End of a Good Spell

#Ds106 GoodSpell Final Season ep 8 Letting go Bullet 107! The End!

For the last episode of the DS106 Good Spell Mariana and I were joined by Jim Groom and Ronald Leunissen.

Since The DS106 Good Spell Episode 1, Marina & I have been talking DS106 0n Sunday Evenings, covering her mammoth post: DS106 in 106 posts and 106 bullets published at 1:06. This consisted of 106 bullet points reflecting on the Headless 13 iteration of DS106.

I think we managed an average of about 2 bullets per episode.

I’ve really enjoyed and learnt from the process. We were usually joined by a wee audience on twitter.

The show was futz filled and tweet distracted, we chatted and laughed our way through serious and silly aspects of DS106, sometimes circling the same territory sometimes veering of wildly. Marina’s bullets gave us a base from which we could cover all sorts of ideas to do with online life & learning.

Delightfully we were provided with links, posters and bumpers from various members of the DS106 community who we own a pile of thanks.

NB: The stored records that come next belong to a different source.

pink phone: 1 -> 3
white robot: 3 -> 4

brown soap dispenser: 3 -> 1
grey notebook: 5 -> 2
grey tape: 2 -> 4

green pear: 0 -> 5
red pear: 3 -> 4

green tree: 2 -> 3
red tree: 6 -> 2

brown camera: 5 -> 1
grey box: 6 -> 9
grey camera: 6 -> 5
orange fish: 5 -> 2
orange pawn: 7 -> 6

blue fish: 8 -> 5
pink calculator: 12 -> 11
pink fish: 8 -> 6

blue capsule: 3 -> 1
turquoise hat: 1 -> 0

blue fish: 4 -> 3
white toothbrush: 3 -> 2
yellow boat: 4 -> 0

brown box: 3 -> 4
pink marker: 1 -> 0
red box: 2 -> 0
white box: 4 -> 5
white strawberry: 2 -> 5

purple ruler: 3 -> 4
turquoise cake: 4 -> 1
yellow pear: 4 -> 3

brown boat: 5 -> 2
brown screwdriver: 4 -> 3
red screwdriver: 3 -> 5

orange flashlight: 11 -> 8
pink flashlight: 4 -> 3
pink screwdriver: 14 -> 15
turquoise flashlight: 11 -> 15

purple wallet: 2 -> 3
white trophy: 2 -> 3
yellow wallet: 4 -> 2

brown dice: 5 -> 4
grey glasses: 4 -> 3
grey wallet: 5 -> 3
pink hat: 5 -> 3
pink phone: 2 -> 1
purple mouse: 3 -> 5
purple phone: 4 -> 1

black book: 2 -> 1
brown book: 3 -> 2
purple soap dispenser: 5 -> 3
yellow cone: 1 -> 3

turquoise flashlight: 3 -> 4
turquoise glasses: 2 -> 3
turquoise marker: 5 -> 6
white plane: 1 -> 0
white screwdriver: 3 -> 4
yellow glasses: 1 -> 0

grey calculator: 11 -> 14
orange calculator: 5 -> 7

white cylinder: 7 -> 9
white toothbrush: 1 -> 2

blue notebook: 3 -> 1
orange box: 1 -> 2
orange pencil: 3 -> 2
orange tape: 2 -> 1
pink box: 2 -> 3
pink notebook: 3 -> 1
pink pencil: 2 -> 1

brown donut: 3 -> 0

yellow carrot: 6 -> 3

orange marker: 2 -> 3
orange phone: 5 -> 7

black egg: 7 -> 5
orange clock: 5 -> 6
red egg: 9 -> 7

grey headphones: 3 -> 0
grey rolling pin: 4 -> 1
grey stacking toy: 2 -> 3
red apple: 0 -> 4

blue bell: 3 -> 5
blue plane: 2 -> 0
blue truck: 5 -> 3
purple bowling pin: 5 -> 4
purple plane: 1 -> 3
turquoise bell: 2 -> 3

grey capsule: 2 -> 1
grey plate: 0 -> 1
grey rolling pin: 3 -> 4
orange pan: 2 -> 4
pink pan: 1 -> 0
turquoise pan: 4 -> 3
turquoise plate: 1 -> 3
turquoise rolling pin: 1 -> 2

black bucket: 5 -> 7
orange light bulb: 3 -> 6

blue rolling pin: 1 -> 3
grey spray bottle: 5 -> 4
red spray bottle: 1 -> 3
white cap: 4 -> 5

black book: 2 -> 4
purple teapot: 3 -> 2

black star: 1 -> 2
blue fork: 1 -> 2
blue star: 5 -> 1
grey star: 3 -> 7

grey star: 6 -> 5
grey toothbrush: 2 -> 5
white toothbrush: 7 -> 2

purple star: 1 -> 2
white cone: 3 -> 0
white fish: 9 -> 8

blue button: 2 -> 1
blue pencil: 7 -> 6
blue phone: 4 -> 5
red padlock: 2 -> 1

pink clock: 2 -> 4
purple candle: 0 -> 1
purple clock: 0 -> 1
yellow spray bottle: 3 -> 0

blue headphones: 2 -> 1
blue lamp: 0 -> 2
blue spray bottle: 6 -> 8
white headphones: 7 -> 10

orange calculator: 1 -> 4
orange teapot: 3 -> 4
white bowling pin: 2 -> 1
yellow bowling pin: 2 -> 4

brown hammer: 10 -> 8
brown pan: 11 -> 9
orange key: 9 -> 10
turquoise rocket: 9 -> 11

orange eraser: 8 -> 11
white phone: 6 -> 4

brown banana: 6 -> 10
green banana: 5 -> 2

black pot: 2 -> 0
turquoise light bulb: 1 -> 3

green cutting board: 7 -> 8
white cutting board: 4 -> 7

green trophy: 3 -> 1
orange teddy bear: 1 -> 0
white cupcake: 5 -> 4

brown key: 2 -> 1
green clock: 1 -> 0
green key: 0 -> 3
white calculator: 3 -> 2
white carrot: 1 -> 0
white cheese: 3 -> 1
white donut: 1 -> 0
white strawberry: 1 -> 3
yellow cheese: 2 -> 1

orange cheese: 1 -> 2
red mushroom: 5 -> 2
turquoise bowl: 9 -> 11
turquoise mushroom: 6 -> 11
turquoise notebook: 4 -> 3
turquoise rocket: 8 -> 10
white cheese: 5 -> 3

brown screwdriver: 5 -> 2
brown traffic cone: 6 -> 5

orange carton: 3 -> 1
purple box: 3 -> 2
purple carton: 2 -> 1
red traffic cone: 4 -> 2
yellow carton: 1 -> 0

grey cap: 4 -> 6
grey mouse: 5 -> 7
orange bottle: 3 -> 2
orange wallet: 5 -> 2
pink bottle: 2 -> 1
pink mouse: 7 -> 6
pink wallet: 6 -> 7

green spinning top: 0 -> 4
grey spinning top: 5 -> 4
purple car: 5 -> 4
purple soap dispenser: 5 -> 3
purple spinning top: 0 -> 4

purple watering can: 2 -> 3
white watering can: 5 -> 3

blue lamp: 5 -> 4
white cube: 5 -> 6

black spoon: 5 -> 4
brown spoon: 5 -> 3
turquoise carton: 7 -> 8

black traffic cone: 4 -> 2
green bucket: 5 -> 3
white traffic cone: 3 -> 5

As we signed off each episode: DS106 Radio #4Life

Featured Image my own designed at the start of the show. CC-BY

Photoblitzin

20 Minute Photo Challenge: ds106 Photoblitz – CogDogBlog

So this is how we set it up:

Here is an exercise we did in class as a fun way to try out your visual interpretation skills. We give you a series of things to capture in photos you must capture within a 20 minute window of time. In this case, it is less about capturing artistic images, but just doing what you can to be inventive. Before you do this, pick a place that is likely to have a lot of variety of subjects (middle of town ro campus, your basement, whatever).

I’ve had this is mind as a short piece of fun since Alan posted this. I didn’t do much thinking about pick a place that is likely to have a lot of variety of subjects as my surroundings were quite monotonous(not in a bad way).

When I was on a walk to Loch Humphrey and Duncolm yesterday I decided to try this out. I did think about which stretch of the walk would be good, but was stuck for some pictures, I didn’t see anyone else to get a picture of their feet or paws in that particular 20 minutes although it is a popular walk and I passed a dozen or so folk in the 3 or so hours I was walking. I failed to make a supernatural photo too.

The exercise was good fun and would be an interesting one to do with a class of pupils. I will be repeating it myself. Perhaps using different sets of photo ideas.

Here is my set: ds106photoblitz – a set on Flickr, I didn’t pict the best 5, just piled them in.

To embed them here I decided to use Haiku Deck on my iPad. With the photos appeared in my photo stream as soon as I came home. I had hoped to search for and use the ones in flickr, but Haiku Deck didn’t find all of my pictures even after I gave them a unique tag. So I uploaded them from the iPad when I saved the Deck.

The PhotoBlitzer

When I read Alan’s post I copied the photo idea to my dropbox so I could find them whenever I decided to give the challenge a go. This had me thinking a bit. I though I could make a webpage that would supply a random set of photo ideas. I took Alan’s list, mixed in some from the, now discontinued, Daily Shoot site, and made a webpage that shows a random set of 7. photoblitzer.

I spent a wee bit of time shorting the challenges so that 7 would fit on an iPhone screen (iPhone 4). The page also show the current time to act as a start clock picture which will give the list of challenges. It might even be useful.

Update: photoblitzer is now updated with >160 photo tasks to draw from thanks to Alan Levine sending the whole of the DS106 Daily create photography section. I’ve also added a button to let you copy the html for the list as I though that might be useful for sharing a random set of tasks.

Update  9 Oct: I just added a toggle to the colours of the items listed, you can use the webpage, on your phone, to keep track of the pictures you take. NB don’t refresh the page.